Falar do jornal “Bom Dia” e “TV Tem” é, ao mesmo tempo, referir ao jornalista e advogado empreendedor. Especialistas em comunicação social vêem na globalização um fator de amordaçamento das identidades regionais, núcleos comunais que fazem de um país uma nação. Em tempos de “ Sociedade em Rede”, seu jornalismo impresso e televisivo sinaliza redenção. Não pelo fato de existir como corporação midiática, mas como instrumento de intersecção dos elos de vizinhança e sedimento regional, idiossincrasia, familiaridade, partilha e sotaque. Nos lugareiros reside a essência da globalidade. E, como assinalou Milton Santos em “A Natureza do Espaço”, é no local que o global se efetiva; é ali que se sente e se pensa em comum; é nesse espaço que se vende e se tem concretamente. Isto que ora se alastra pelo interior paulista resume preocupação intransigente em sociedades avançadas do mundo.

Porém, como se não bastasse, e em recantos densos e palpitantes, as redes de comunicação encetadas por J. Hawilla instauram pólos micro-regionais com sedes e equipes próprias, especializando a informação, a reformulação sincrética das idéias, o perfil factual regionalizado, enfim a voz do interior como potência política, tecnológica e científica, cultural e econômica. Conduz o ritual interativo e interpenetrante da informação como ponte em que transitam a sensibilidade e consciência de ser.

Não há muito o interior paulista era colônia da informação, ideologia e cultura estrangeira.
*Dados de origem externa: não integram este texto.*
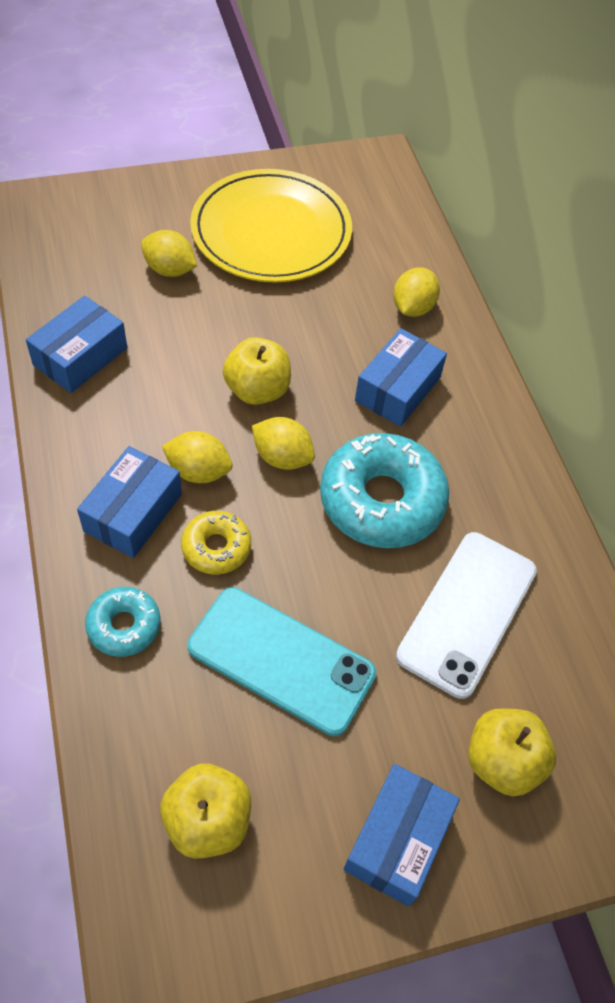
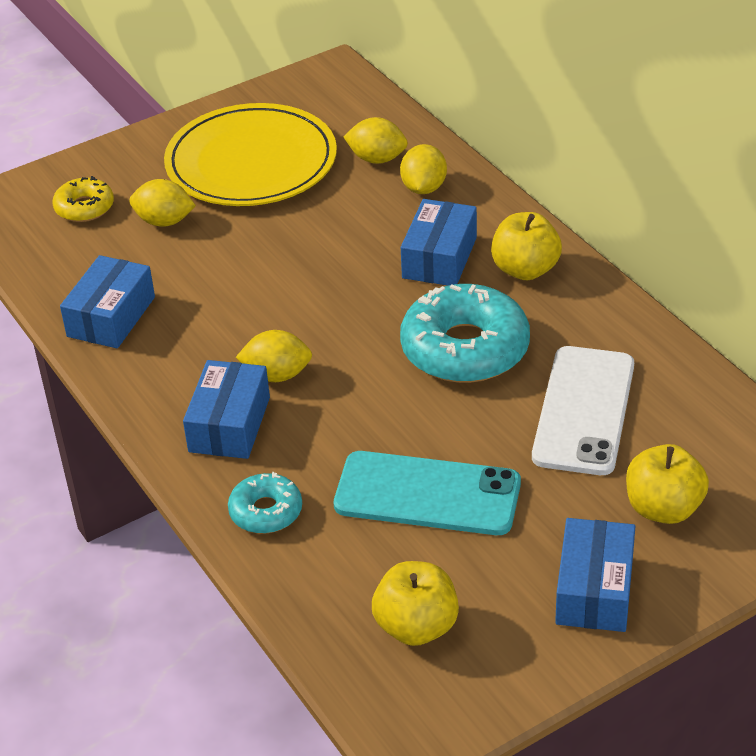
camera: 10 degrees left, 15 degrees down
(216, 547) = (324, 428): yellow donut -> yellow donut (84, 207)
(257, 390) = (302, 295): yellow apple -> yellow apple (525, 269)
(282, 457) = (353, 342): yellow lemon -> yellow lemon (377, 159)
Após, servil destinatário da perspectiva dominante das metrópoles a Sudeste do país. Velhas e duras estradas de ferro eram eitos de saída mercantil e humana. Hoje, veloz, seu jornalismo é interconexão com o nacional e global e, simultaneamente, permanência dos costumes. Sua notícia e dicção afetiva voam em oposto sentido. Cada vez mais o alumbramento dum novo caipira se faz visível, e rotativas e câmeras televisivas colorindo a aurora se agregam ao porvir anunciando “ bom dia!’.

Em pouco tempo e cálida crença, artífice do novo, liberdade de opinião, profissionalismo e coragem empreendedora, um jornalismo diferenciado expande-se com vigor. Recolhe a limpidez das velhas nascentes, a despeito da hegemonia litorânea, conceitos consolidados e potentes capitais. É histórica virada: valorização da identidade de um país agrário, cultural, política e economicamente. Tudo marcado por lastro existencial e estilo de vida: a competência e trabalho de um Zé de vila que sonhou ser jornalista. E imprime em sua cidade o delicado orgulho de ser seu conterrâneo (J. Hawilla. São José do Rio Preto, 1944).
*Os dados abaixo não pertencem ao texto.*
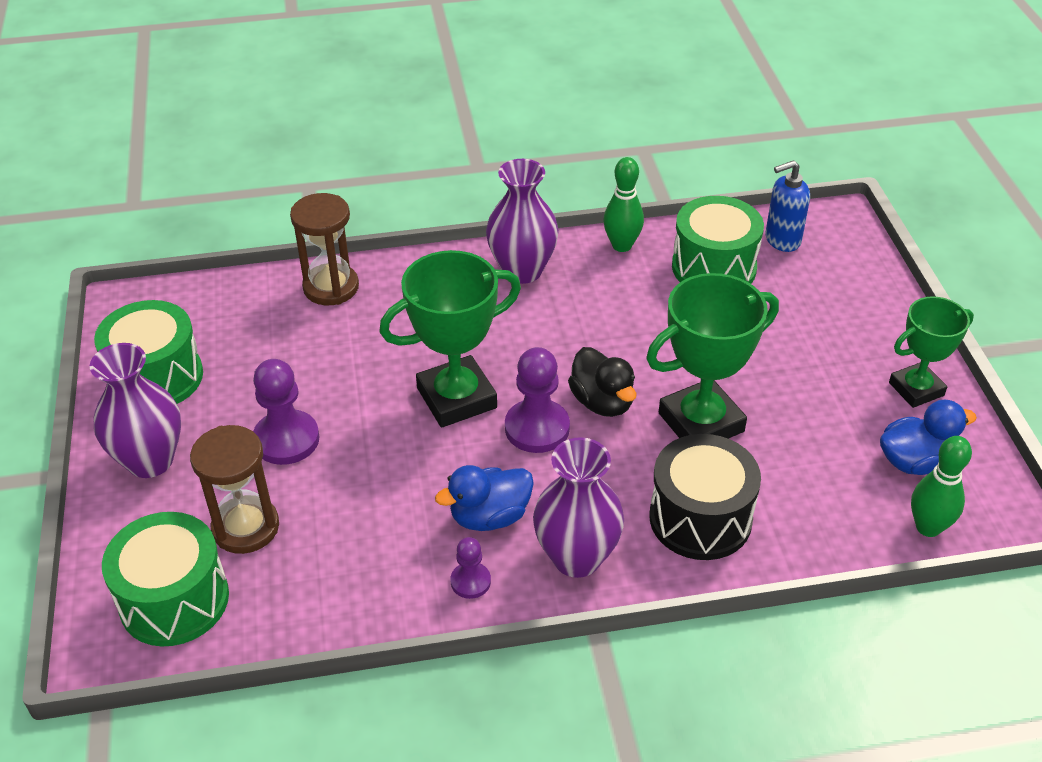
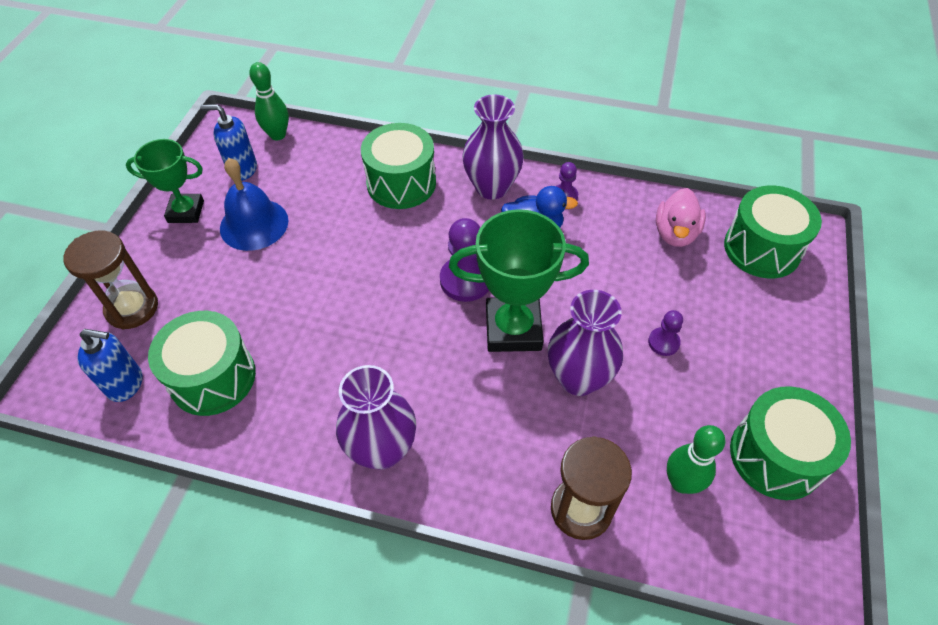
camera: 155 degrees left, 10 degrees up
(150, 460) = (781, 364): purple vase -> purple vase (578, 378)
(245, 527) = (707, 281): brown hourglass -> brown hourglass (132, 308)
(286, 439) = (663, 342): purple pawn -> purple pawn, size x0.56
(298, 579) = (675, 233): none -> pink duck
(602, 402) = (405, 283): black duck -> none
(622, 245) = (268, 442): green bowling pin -> green bowling pin (681, 482)
(700, 518) = (401, 183): black drum -> green drum
(701, 422) = (348, 242): green trophy -> none
(825, 403) = (254, 224): none -> blue bell
(914, 461) = (242, 169): blue duck -> blue soap dispenser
Romildo Sant'Anna, escritor e jornalista, é professor do curso de pós-graduação em "Comunicação" da Unimar - Universidade de Marílía, comentarista do jornal TEM Notícias - 2" edição, da TV TEM (Rede Globo) e curador do Museu de Arte Primitivista 'José Antônio da Silva' e Pinacoteca de São José do Rio Preto. Como escritor, ensaísta e crítico de arte, diretor de cinema e teatro, recebeu mais de 40 prêmios nacionais e internacionais. Mestre e Doutor pela USP e Livre-docente pela UNESP, é assessor científico da FAPESP (Fundação de Amparo à Pesquisa do Estado de São Paulo). Foi sub-secretário regional da SBPC - Sociedade Brasileira para o Progresso da Ciência.